Véritable personnage du film, la demeure des Torres propose une vision foncièrement pessimiste de l'espace social. Il y a ceux qui se font servir et il y a ceux qui triment pour servir les autres. Et puis il y a toute la pourriture qu'on ne voit pas, qui doit rester cachée, la dégradation physique de José-Maria allant de pair avec la désunion qui se révèle peu à peu, comme une maladie honteuse, au sein de la famille Torres. Flirtant à plus d'une reprise avec le thriller aux accents oniriques - on décèlera quelques influences de Guillermo del Toro, producteur du film -, Sebastián Cordero ne se lasse pas de filmer son décor et d'en dévoiler les recoins les plus sombres, d'en déterrer les cadavres enfouis symbolisés par les rats morts. La maison se confond aussi avec l'espace mental de José-Maria qui se mue peu à peu en animal primitif, assistant en silence (ou presque) au triste quotidien de sa bien aimée. A ce titre, la scène de la dératisation s'impose comme l'une des plus impressionnantes du film en nous plongeant dans une ambiance à la limite du fantastique tandis que José-Maria se débat contre les produits toxiques dans cette demeure gangrénée par une violence sourde.

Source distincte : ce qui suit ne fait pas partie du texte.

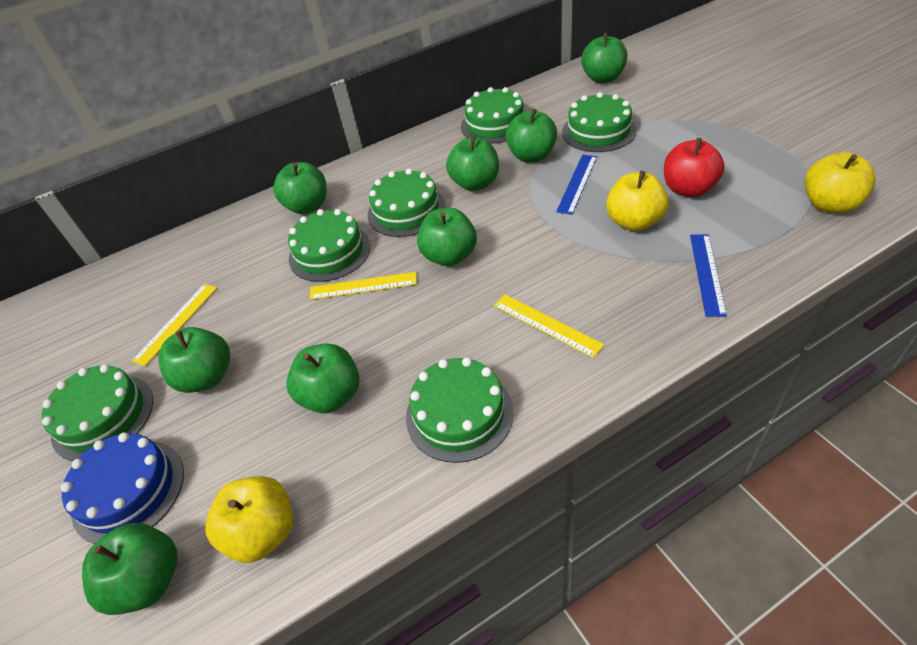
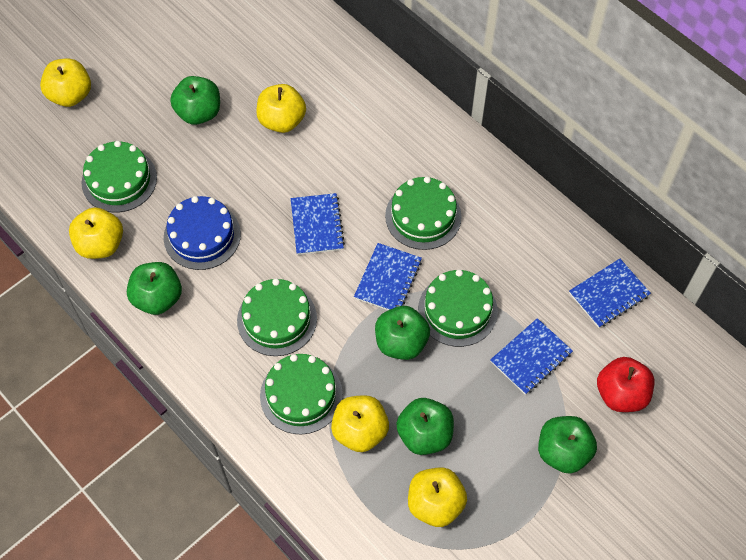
blue notebook: 0 -> 4
blue ruler: 2 -> 0
green apple: 8 -> 5
green cake: 6 -> 5
yellow apple: 3 -> 5
yellow ruler: 3 -> 0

L'acteur Gustavo Sanchez Parra accomplit une véritable performance d'acteur en jouant sur le mimétisme avec le rat, ses postures animales s'opposant de manière radicale à la présence évanescente et gracieuse de Martina Garcia, révélation du film. Si l'on pourra reprocher à Rabia d'offrir un dénouement un peu convenu à l'histoire d'amour entre Rosa et José-Maria (le symbole final manque un peu de subtilité), la mise en scène chargée de fantasmes de Sebastián Cordero se révèle inspirée jusqu'à la dernière minute, brillant tout particulièrement dans les moments les plus glaçants par l'emploi judicieux du hors champ, comme pour suggérer l'absence de prise des personnages sur leur destinée. Le cinéaste équatorien s'impose décidément comme un talent à suivre de près.